There is no specific information on the Britons of Din Guairoi in the written record. The Historia Brittonum may give us one hint when it says that a leader called Outigern fought against the northern English in the time of Aneirin, Taliesin, and several other bards.

Ida, the son of Eoppa, possessed countries on the left-hand side of Britain, i.e. of the Humbrian sea, and reigned twelve years, and united Dynguayth Guarth-Berneich

62. Then Dutigirn [Outigern] at that time fought bravely against the nation of the Angles. At that time, Talhaiarn Cataguen was famed for poetry, and Neirin [Aneirin], and Taliesin and Bluchbard, and Cian, who is called Guenith Guaut, were all famous at the same time in British poetry.

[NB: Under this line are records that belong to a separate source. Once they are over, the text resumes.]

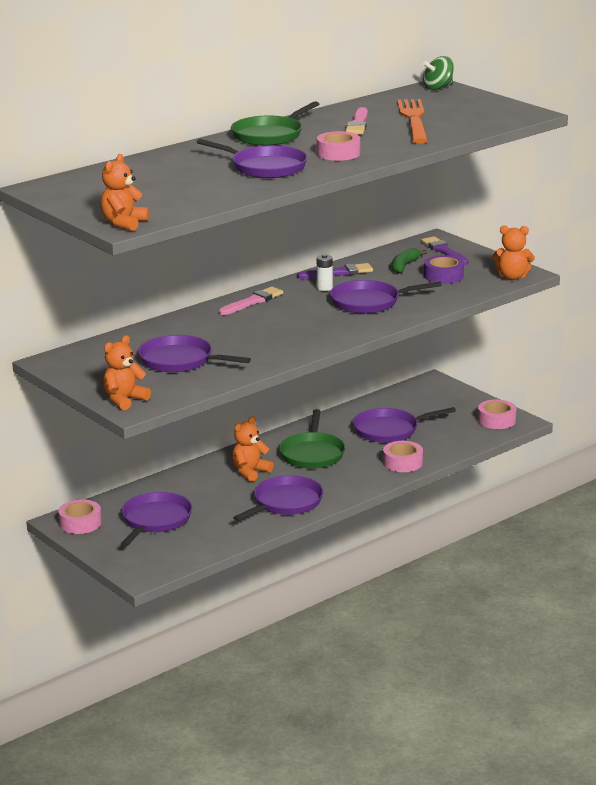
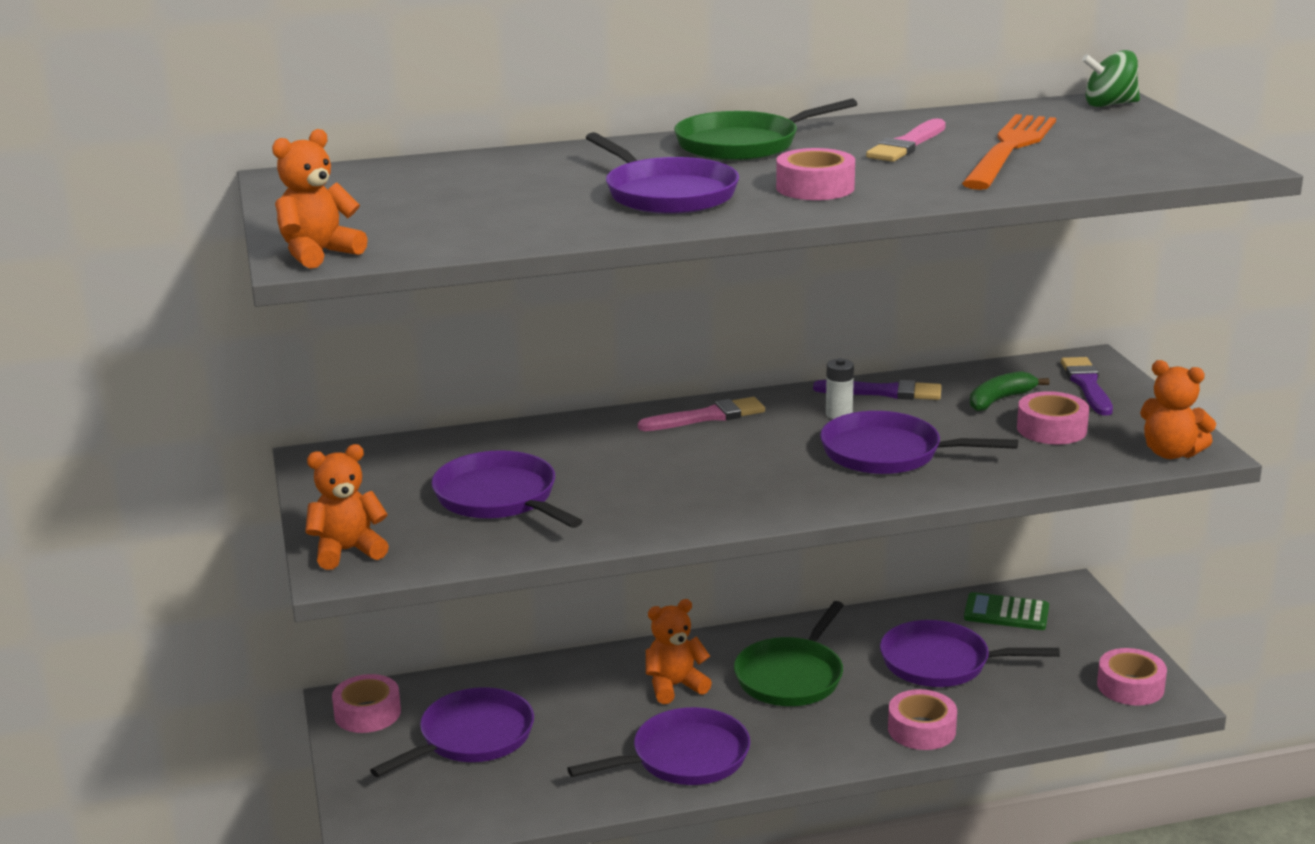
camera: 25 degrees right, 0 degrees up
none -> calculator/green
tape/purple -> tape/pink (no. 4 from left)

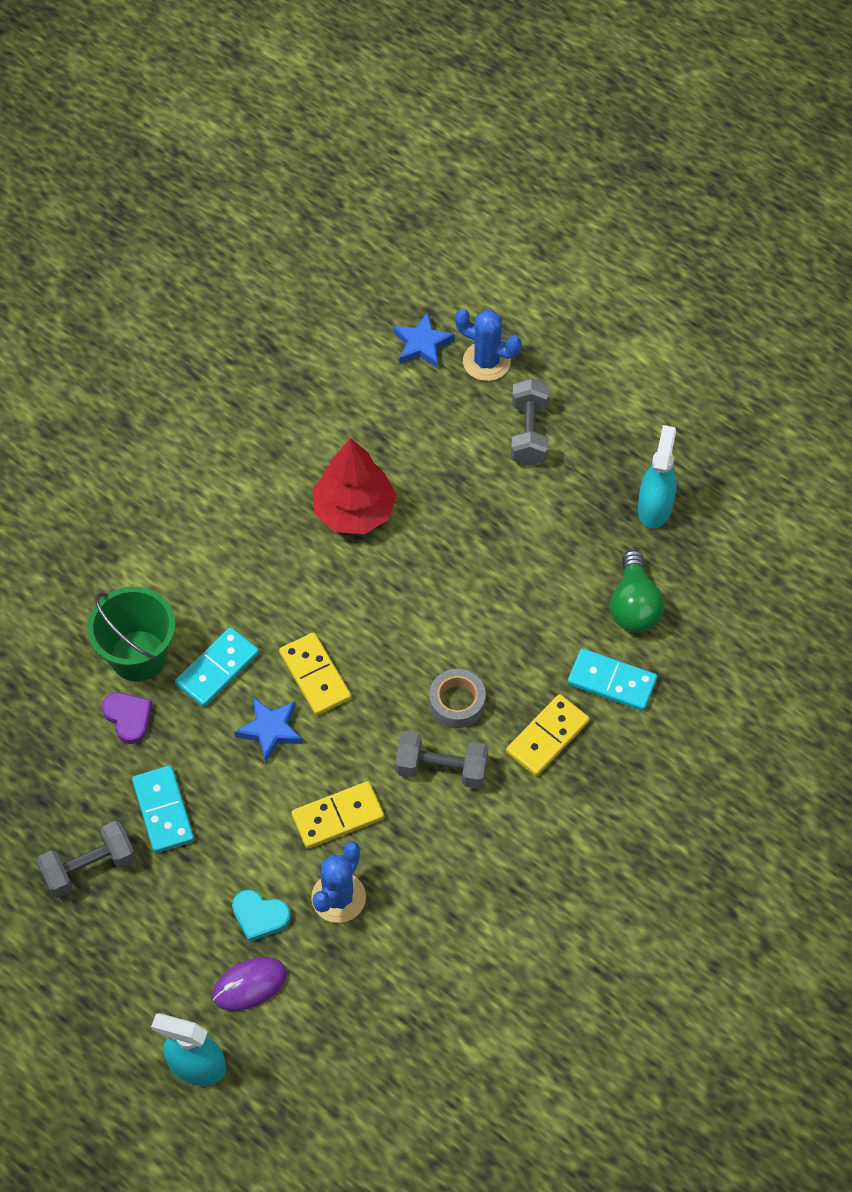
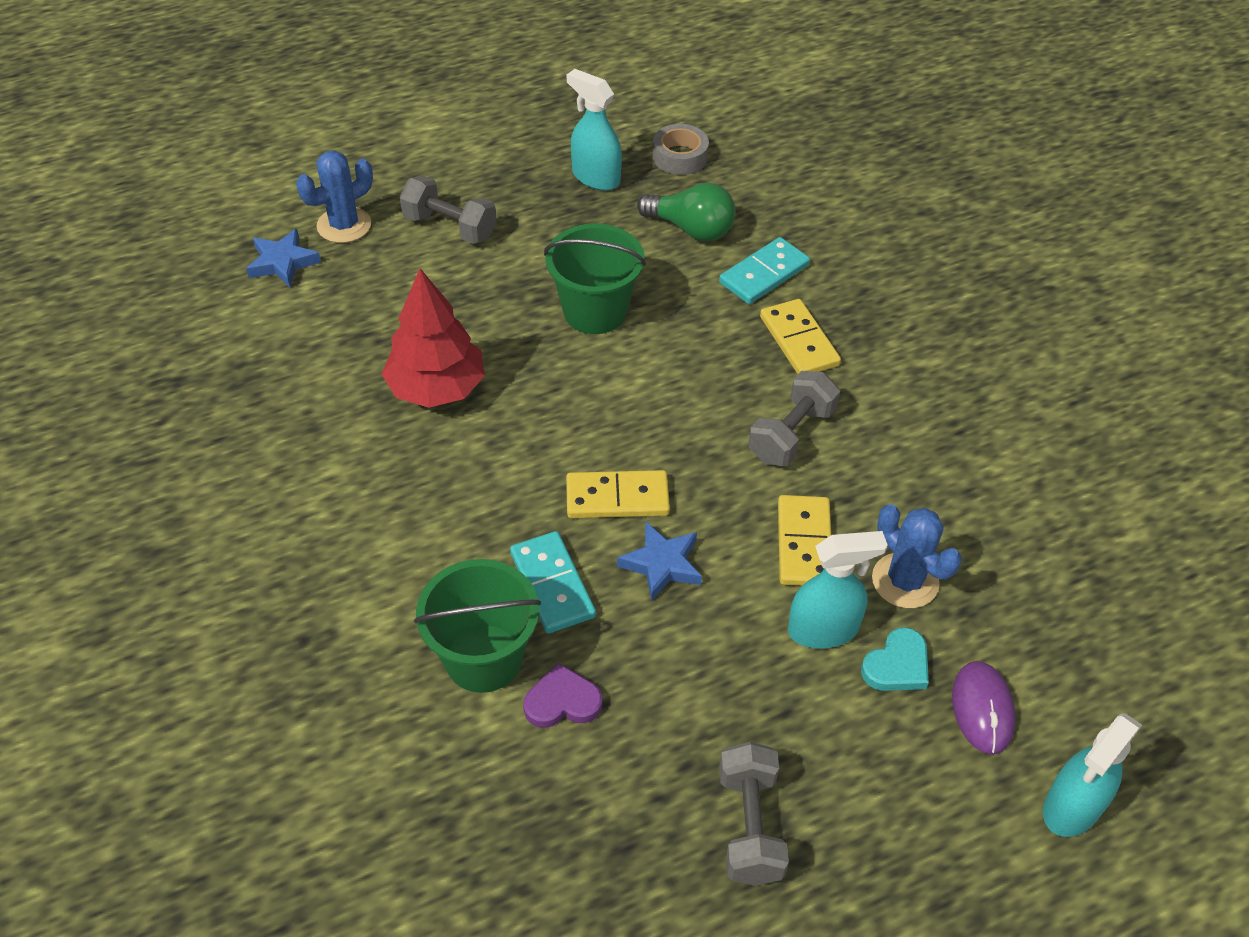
camera: 65 degrees left, 10 degrees down
domino/turquoise (no. 1 from left) -> none
none -> bucket/green (no. 2 from left)
none -> spray bottle/turquoise (no. 2 from left)
tape/grey, shifted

The great king, Mailcun [Maelgwn], reigned among the Britons, i.e. in the district of Guenedota [Gwynedd], because his great-great-grandfather, Cunedda, with his twelve sons, had come before from the left-hand part, i.e. from the country which is called Manau Gustodin [Gododdin], one hundred and forty-six years before Mailcun reigned, and expelled the Scots with much slaughter from those countries, and they never returned again to inhabit them.

Historia Brittonum section 61-62

Given that Ida’s reign is dated to 547 and Maelgwn’s death to the 540s, it suggests that Outigern was active in fighting against Ida. This suggests that Outigern may have been from the last British group that ruled from Bamburgh. Presumably at least some of the bards listed after his name sung about Outigern in poetry that lasted until at least 825 when the Historia Brittonum was written but has since been lost. This corpus of lost poetry, in addition to the surviving poetry, could help explain how the Men of the North became such a major theme in Welsh literature.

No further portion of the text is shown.